Posted by John Cottrell (April 9, 2013)

Non-standard amino acid residues

Mascot only supports the 26 letters of the Latin alphabet as one-letter codes in sequence database entries. And, it is case-insensitive, so you cannot use (say) R and r for different residues. This is quite a limitation if you want to create a custom database that encodes non-standard or modified residues.

It isn’t a concern if you search only public databases. Databases from NCBI/GenBank, Uniprot and EBI/EMBL use the IUPAC one-letter code. This codes for the 20 standard amino acids plus U for selenocysteine and O for pyrrolysine. The remaining four letters are reserved for ambiguity: B = D or N, J = I or L, X = unknown, Z = E or Q. Other residues or modifications may be described in the annotations, but they cannot be represented in the actual sequence. (For an interesting discussion of more exotic alphabets, see this paper.)

What are your options if you are creating a custom database and want to hijack some of these codes for other purposes? Within Mascot, the compositions of the amino acid residues are taken from a file called unimod.xml in the Mascot config directory, which contains a dump of the information in the public Unimod database. Because Unimod is primarily a database of modifications, it only defines the 20 standard amino acids, and the non-standard residues and the ambiguity codes are undefined in unimod.xml. It may be that O and U will be added to Unimod at some stage, but not the ambiguity codes.

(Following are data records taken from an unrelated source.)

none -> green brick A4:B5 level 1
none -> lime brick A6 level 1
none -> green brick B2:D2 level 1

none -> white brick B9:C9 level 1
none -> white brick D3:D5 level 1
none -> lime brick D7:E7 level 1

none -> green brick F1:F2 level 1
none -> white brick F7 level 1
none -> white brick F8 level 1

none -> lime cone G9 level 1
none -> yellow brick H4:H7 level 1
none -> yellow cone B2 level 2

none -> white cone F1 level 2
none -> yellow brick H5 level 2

The interpretation of B, U, X, and Z is hard-coded in Mascot; defining these codes in unimod.xml will have no effect. In a default Mascot installation, O and J are undefined, effectively having zero mass. This is because O and J were little used when Mascot was first released. Official approval of the use of O for pyrrolysine dates from 2009 and the use of J for I or L is still not part of the IUPAC standard. However, we need to tidy this up. Only B, X, and Z should be hard coded, while J, O and U should default to (iso)leucine, pyrrolysine and selenocysteine, but with some mechanism to allow them to be re-defined.

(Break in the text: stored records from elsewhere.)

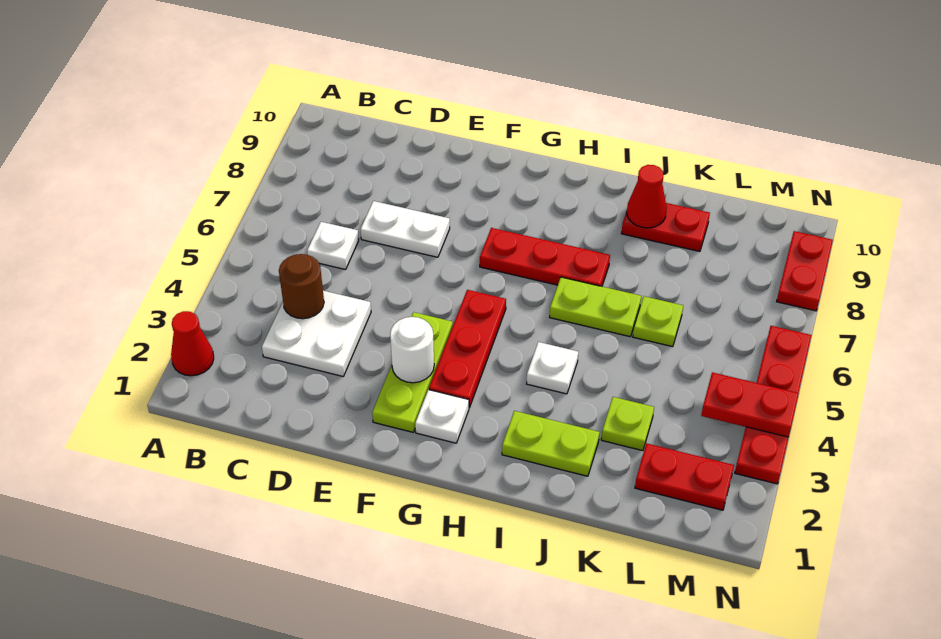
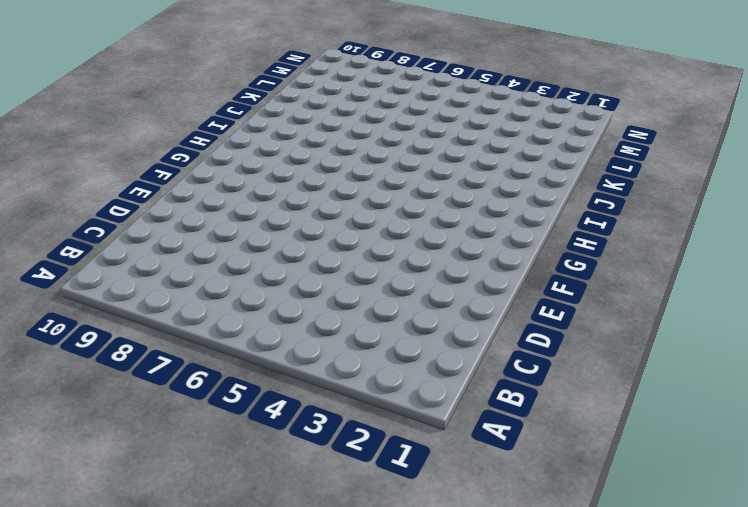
none -> red cone A2 level 1
none -> white plate C3:D4 level 1
none -> white plate C6 level 1

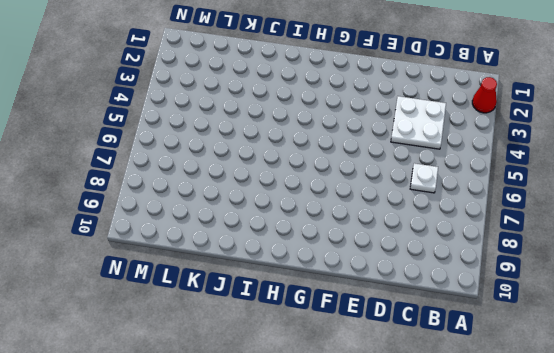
none -> white plate D7:E7 level 1
none -> lime plate F2:F4 level 1
none -> white plate G2 level 1

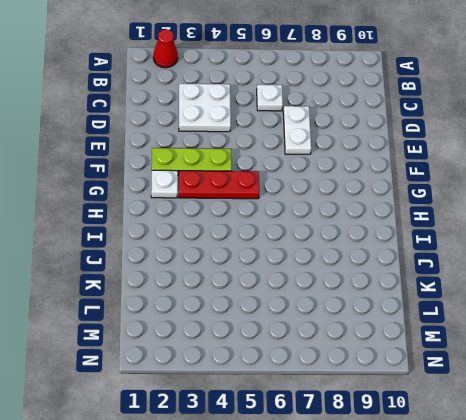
none -> red plate G7:I7 level 1
none -> lime plate I2:J2 level 1
none -> white plate I4 level 1

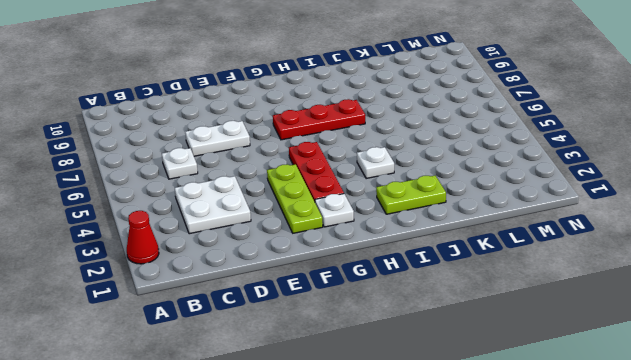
none -> lime plate I6:J6 level 1
none -> red plate J9:K9 level 1
none -> lime plate K3 level 1

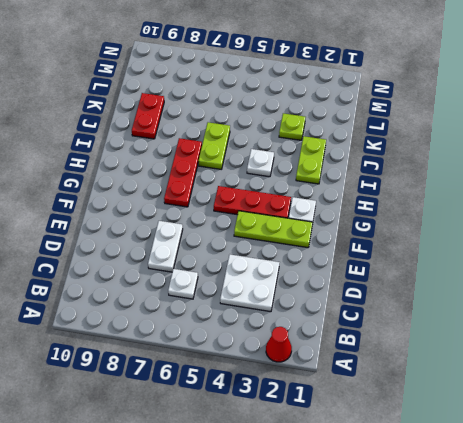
none -> lime plate K6 level 1
none -> red plate L2:M2 level 1
none -> red plate N3:N6 level 1

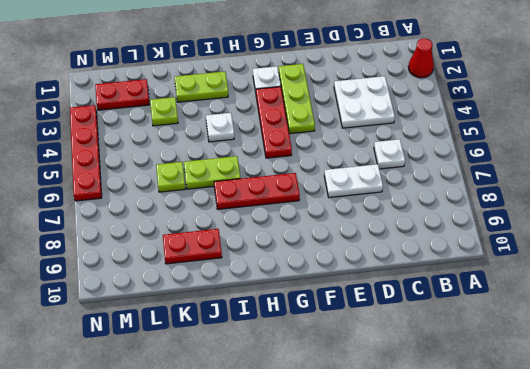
none -> red plate N8:N9 level 1
none -> brown round brick C4 level 2
none -> white round brick F3 level 2

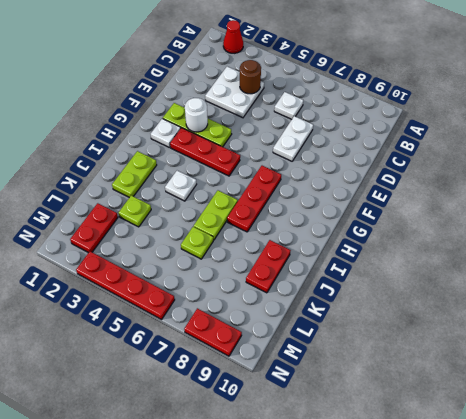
none -> red cone J9 level 2
none -> red plate M4:N4 level 2

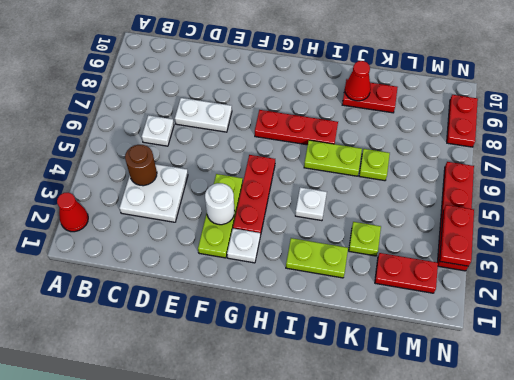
red plate N3:N4 level 2 -> red plate M4:N4 level 2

As things are, you can easily re-define the compositions of the 20 standard amino acids by editing unimod.xml, although this will be inadvisable in most cases. You can also add definitions to unimod.xml for J and O. In SwissProt 2013_04, there are just 29 O’s and no J’s, so you won’t miss much, but note that the current NCBInr has 15309 J’s, which is a surprisingly large number.

A good example of re-defining a code was the use of J as an unconditional cleavage site in MSIPI. This database was created by appending tryptic peptide sequences spanning known cSNPs, N-terminus peptides, and other variants to the protein sequences from IPI. The additional peptides were delimited with the letter J and ‘released’ by defining a custom enzyme that cleaved both C-term and N-term to J in addition to tryptic cleavage. The mass of J was not important, but would ideally be set to 113 so as to function as the I or L ambiguity code in other databases. Unfortunately, MSIPI became obsolete when IPI was discontinued.

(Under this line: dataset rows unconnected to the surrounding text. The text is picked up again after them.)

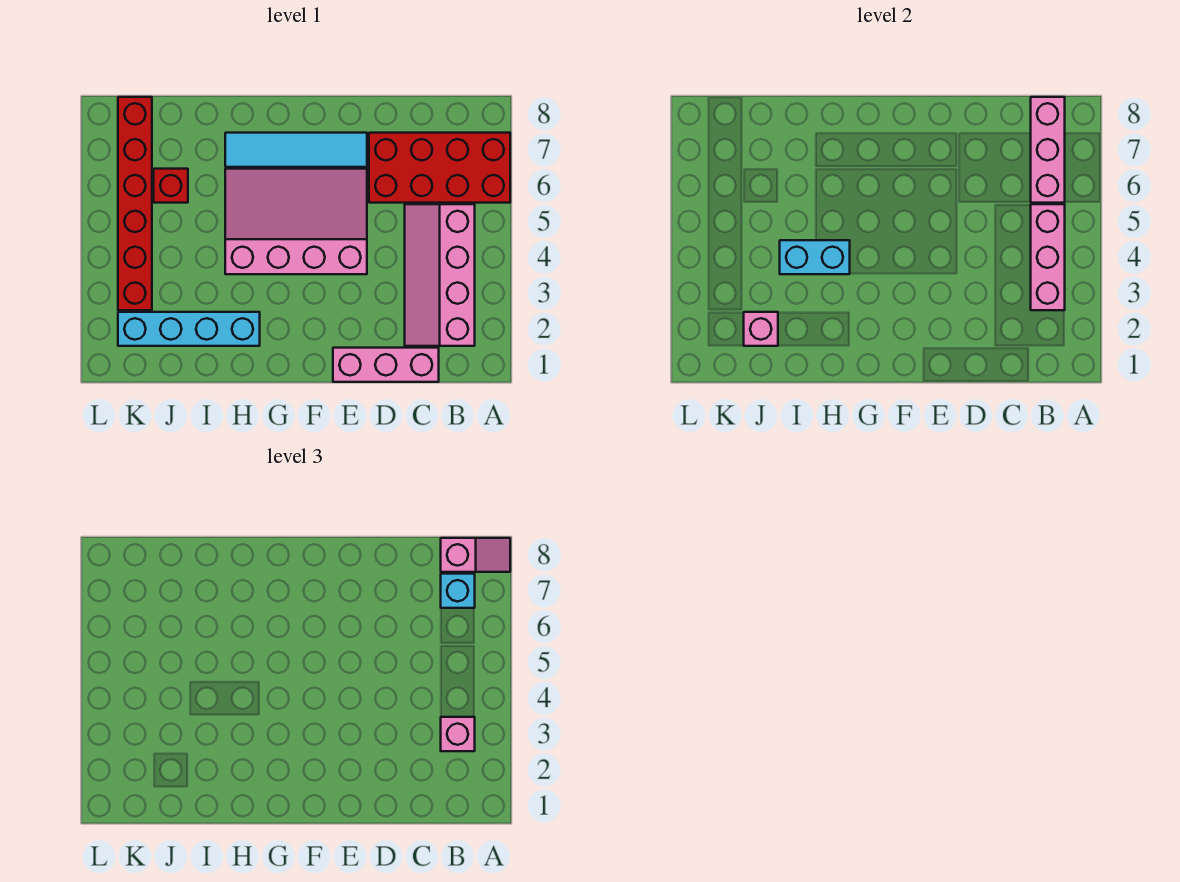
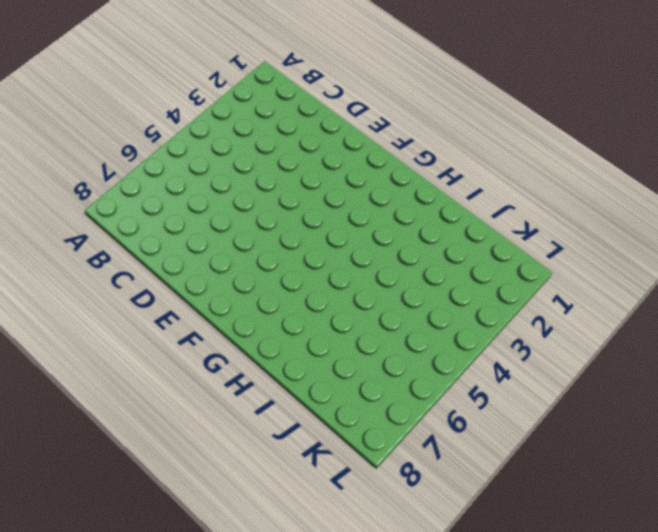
none -> red brick A6:D7 level 1
none -> pink slope B2:C5 level 1 top B
none -> pink brick C1:E1 level 1

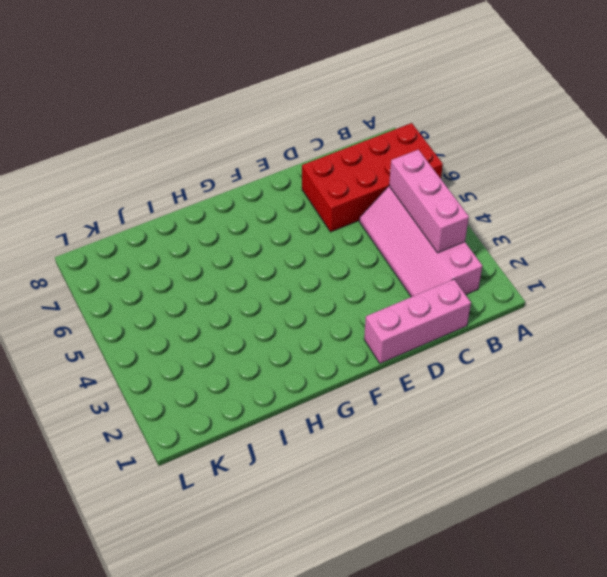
none -> pink slope E4:H6 level 1 top 4
none -> cyan tile E7:H7 level 1
none -> cyan brick H2:K2 level 1

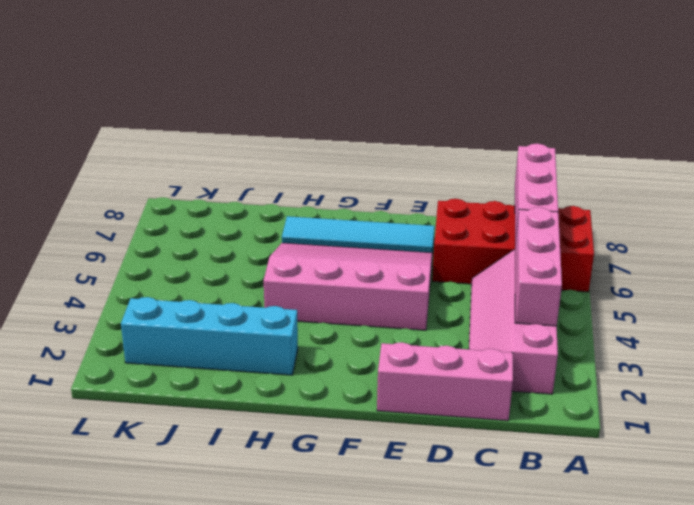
none -> red brick J6 level 1
none -> red brick K3:K8 level 1
none -> cyan brick H4:I4 level 2

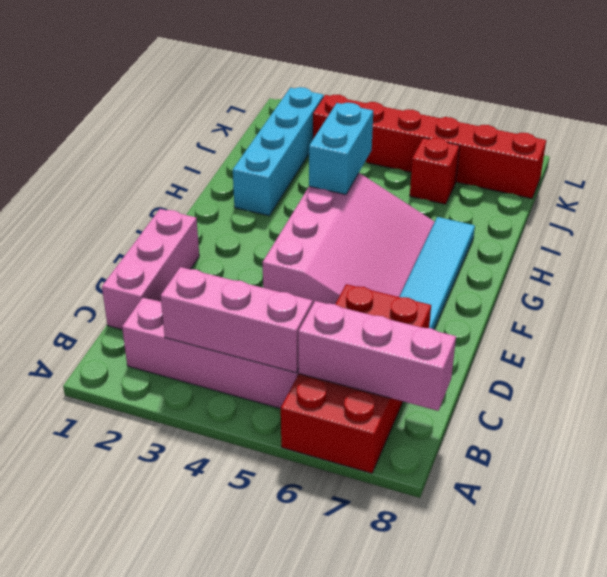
none -> pink brick J2 level 2
none -> pink slope A8:B8 level 3 top B
none -> pink brick B3 level 3

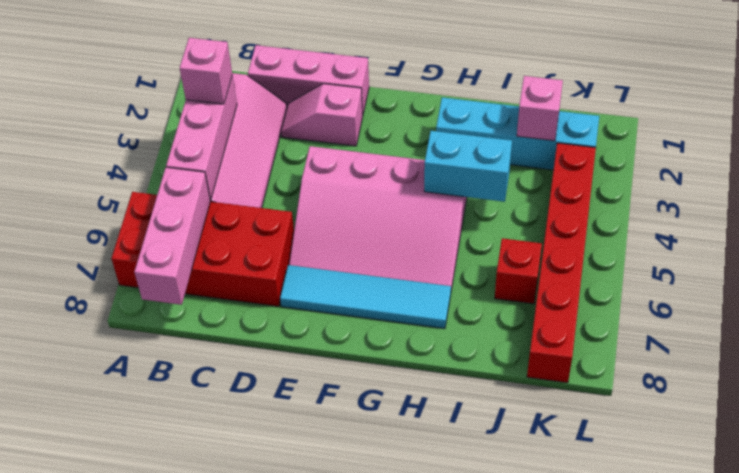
pink slope D2:E2 level 1 top E -> pink slope A8:B8 level 3 top B
none -> cyan brick B7 level 3

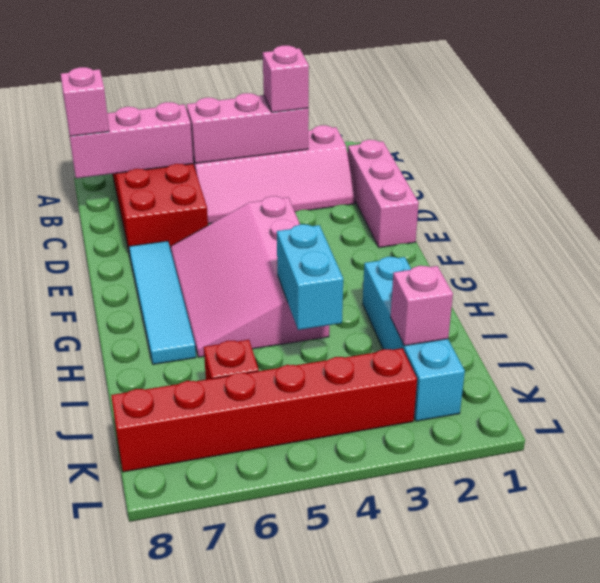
none -> cyan brick B7 level 3

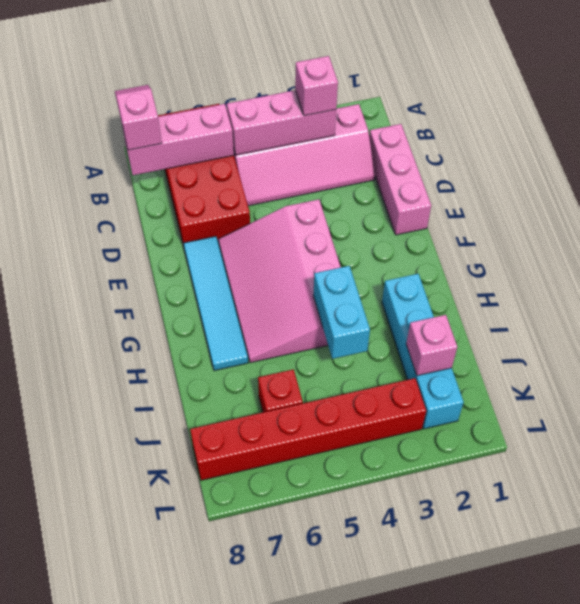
none -> cyan brick B7 level 3

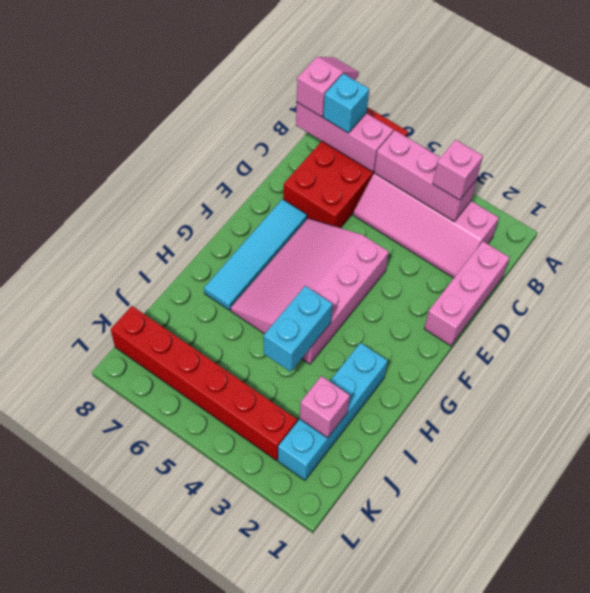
none -> red brick J6 level 1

If you know of other examples of public databases that use non-standard codes or have an application where it would be useful to be extend the one-letter code to more than 26 letters, please leave a comment

Keywords: , ,

3 comments on “Non-standard amino acid residues

  1. Emanuele Alpi on said:

    Hello,
    regarding O- and U-containing sequences, the statement “you won’t miss much” may not fit sequence providers that are willing to use every bit of peptide level evidence coming from peptide and protein MS for annotation purposes.
    Best Regards

    Emanuele Alpi

    • Bethany Ahlers on said:

      Hi, I am trying add a modification of Dehydroalanine-Selenocysteine to my Mascot search engine. With this, I am trying to define the specificity site as U, however I do not see it as an option. How do I add this amino acid to the list?

      Thanks in advance!
      Bethany

      • John Cottrell on said:

        There is a later blog article that should answer this question: Selenocysteine (February 16, 2016)